Before the operation, the mean (SD) Lysholm knee scores were 52.7 points (21.46) and 51.8 points (27.26) in groups 1 and 2, respectively, and there was no statistically significant difference between the two groups (P = 0.8480). At 3 and 6 months after surgery, patients in both groups had a significant improvement in their Lysholm knee scores. The mean (SD) Lysholm knee scores in groups 1 and 2 were 80.5 points (14.85) and 83.4 points (11.60) at 3 months, respectively, compared with that 52.7 points (21.46) and 51.8 points (27.26) in groups 1 and 2, preoperatively (both P < 0.05). At 6 months post-operation, the mean (SD) Lysholm knee scores in groups 1 and 2 were 87.9 points (11.04) and 89.2 points (13.62), respectively. Neither of the assessments of Lysholm knee scores between the two groups at 3 and 6 months postoperatively showed statistically significant differences (Fisher's test, P = 0.2693 and 0.6203, respectively) (Table 4).
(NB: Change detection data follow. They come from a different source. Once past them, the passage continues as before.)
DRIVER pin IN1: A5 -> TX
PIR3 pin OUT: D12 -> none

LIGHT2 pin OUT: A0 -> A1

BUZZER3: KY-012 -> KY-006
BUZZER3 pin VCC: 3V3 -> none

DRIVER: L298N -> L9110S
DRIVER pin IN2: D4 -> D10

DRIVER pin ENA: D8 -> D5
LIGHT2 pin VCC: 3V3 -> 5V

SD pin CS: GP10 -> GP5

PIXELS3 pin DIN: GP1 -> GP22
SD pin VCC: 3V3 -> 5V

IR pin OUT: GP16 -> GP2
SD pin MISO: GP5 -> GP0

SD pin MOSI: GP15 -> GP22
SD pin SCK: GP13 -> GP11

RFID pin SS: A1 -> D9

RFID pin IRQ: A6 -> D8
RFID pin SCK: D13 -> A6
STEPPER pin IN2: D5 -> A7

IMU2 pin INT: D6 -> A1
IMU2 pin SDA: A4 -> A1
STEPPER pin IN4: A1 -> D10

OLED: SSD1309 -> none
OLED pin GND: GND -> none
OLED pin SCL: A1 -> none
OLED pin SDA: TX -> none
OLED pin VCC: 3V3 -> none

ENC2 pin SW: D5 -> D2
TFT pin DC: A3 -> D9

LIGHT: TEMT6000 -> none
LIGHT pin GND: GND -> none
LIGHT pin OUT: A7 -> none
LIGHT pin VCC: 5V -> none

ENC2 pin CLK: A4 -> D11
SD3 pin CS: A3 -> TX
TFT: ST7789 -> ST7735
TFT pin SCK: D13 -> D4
Furthermore, knee pain, degree of instability, locking sensation, swelling, using canes or crutches, limp, climbing stairs, and squatting, respectively, neither of these parameters showed statistically significant differences between the two groups throughout the entire follow-up period.

TABLE 4

Table 4. Functional assessment: The modified Lysholm knee scoring scale.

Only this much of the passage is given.